Further, the study of theology in the abstract can lead to the objectification of the task. Luther was once asked what the difference between what he believed and what the Pope believed was. On one level, he said, there is no difference: we both believe Christ, the Son of God, came to earth, took flesh, died on the cross, rose again, ascended into heaven, and will return. So where was the difference? ‘I believe he did these things for me’ was Luther’s response.

The point Luther was making was that the Pope had objectified theology in a way that it no longer had that personal, existential dimension that caused him to revise his own understanding of himself and, ultimately, to bow down in worship and in awe. The opening of Calvin’s Institutes, with its statement about the intimate connection and interdependence of our knowledge of God and our knowledge of ourselves, makes a similar point: it is not, as is sometimes argued, anything to do with the modern concern for contextualization, and everything to do with the connection of our identity to that of God, forcing upon us the realization that theology cannot be abstracted from who we are before God.

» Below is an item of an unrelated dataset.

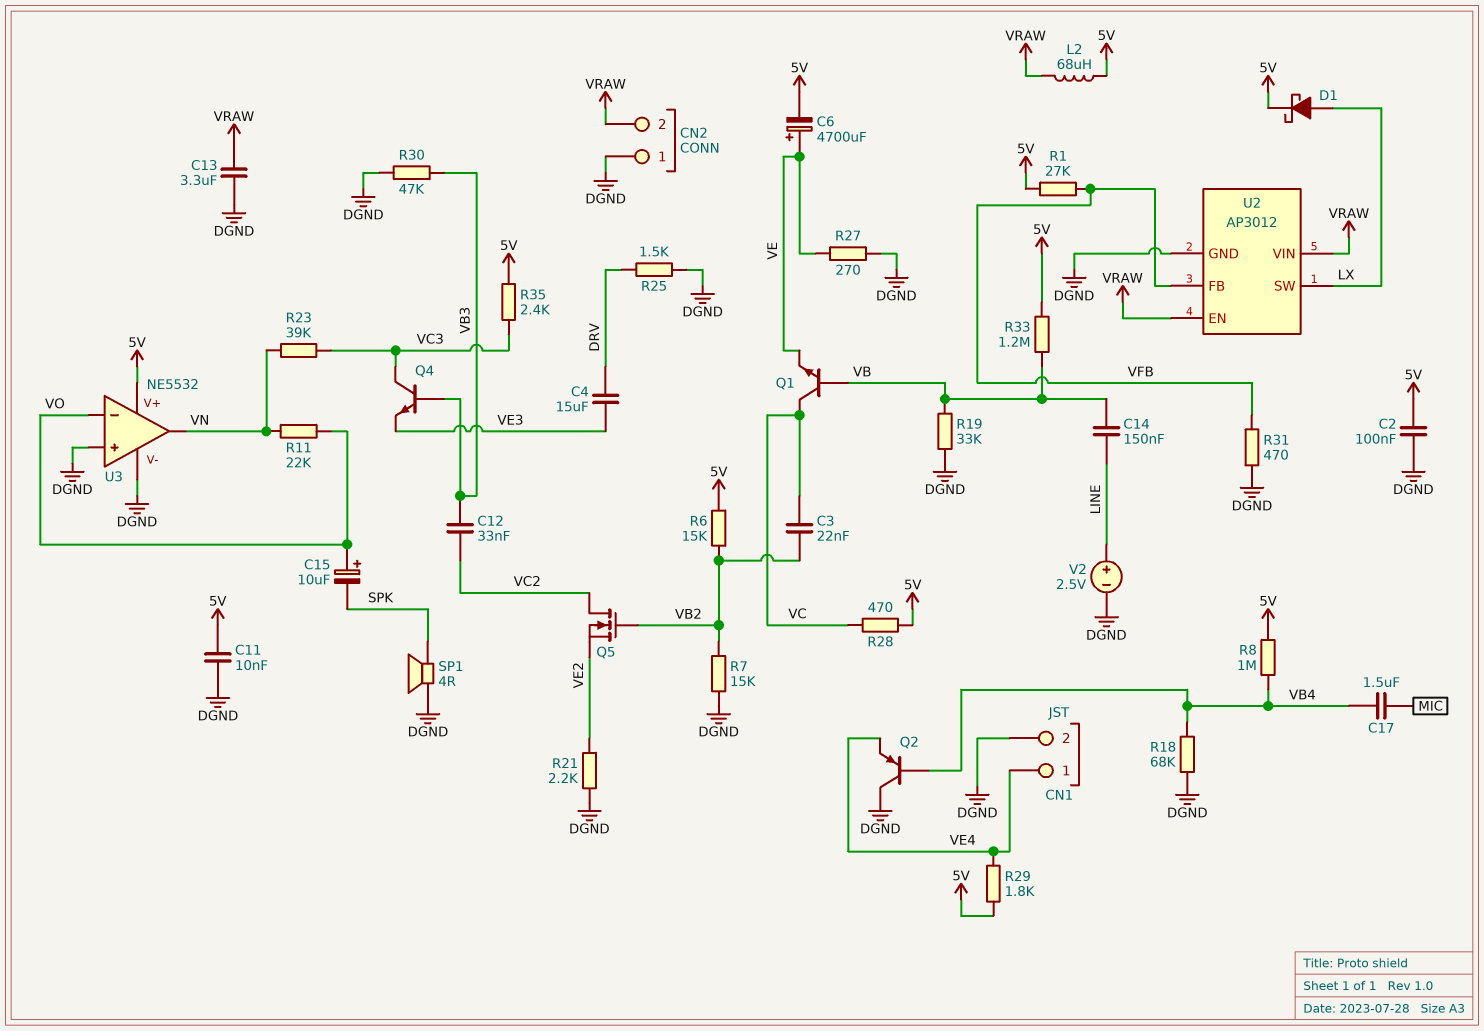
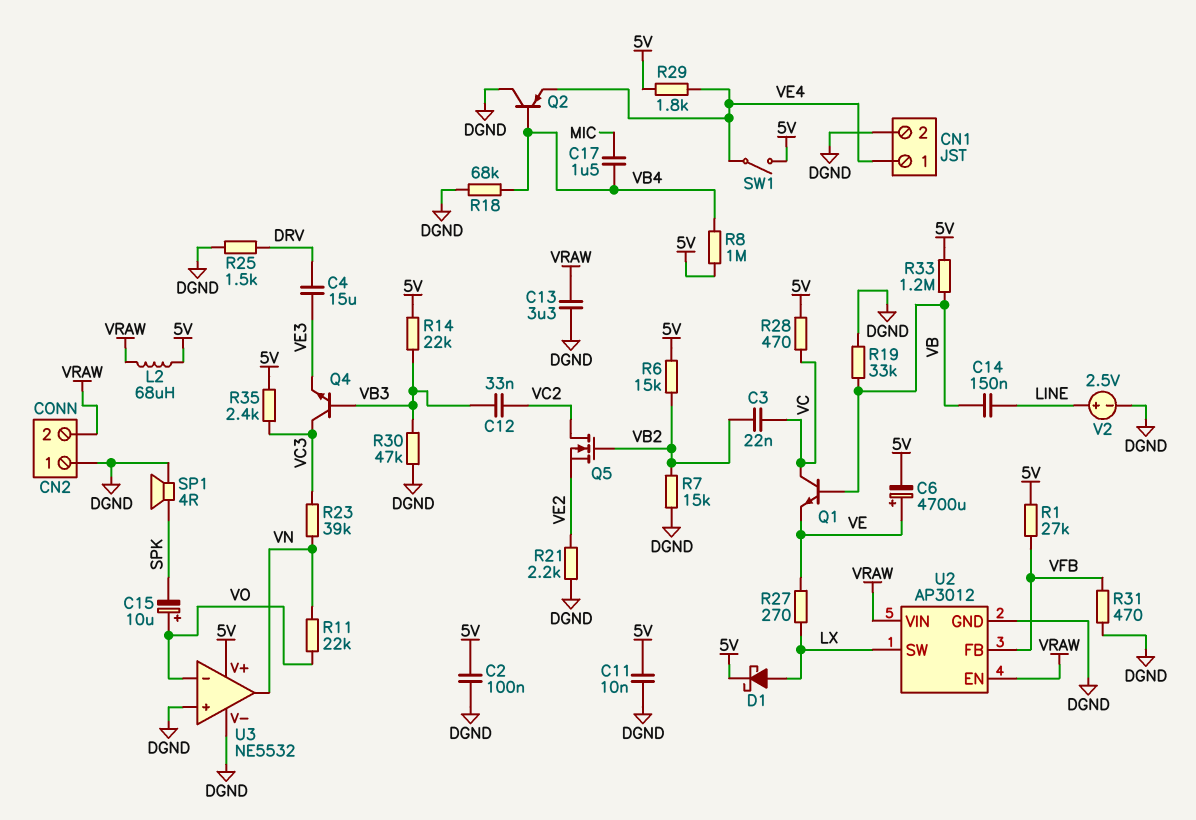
R14: none -> 22k (5V, VB3)
R27: 270 (DGND, VE) -> 270 (LX, VE)
SW1: none -> switch (5V, VE4)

The answer to such abstraction is not to stop making the study of theology our goal; it is rather to stop making the study of theology our goal. We have a tendency to make the chronological end points—what new things we learn each day—the most important. Yet this confuses the process of learning with the real order of things. The study of theology is not a chase after something or a movement beyond where we start our Christian lives; it is rather a reflection upon the foundations of where we already are. The end term is, strange to tell, the beginning. I start by confessing with my mouth that Jesus is Lord and believing in my heart that God raised him from the dead, and I never actually go any further. All my theology, all my study, is simply reflection on what lies behind that. Thus, I never move beyond praise, never leave behind the beauty of adoration of the living God; I simply learn more and more about the deep foundations upon which that praise and worship rest, which all believers share from the most brilliant to the most humble.

We need to stop studying theology, or, perhaps to put it better, we need at least to stop thinking of what we do as study in the generic sense. It does not move us beyond our starting point; it merely helps us to understand that starting point better.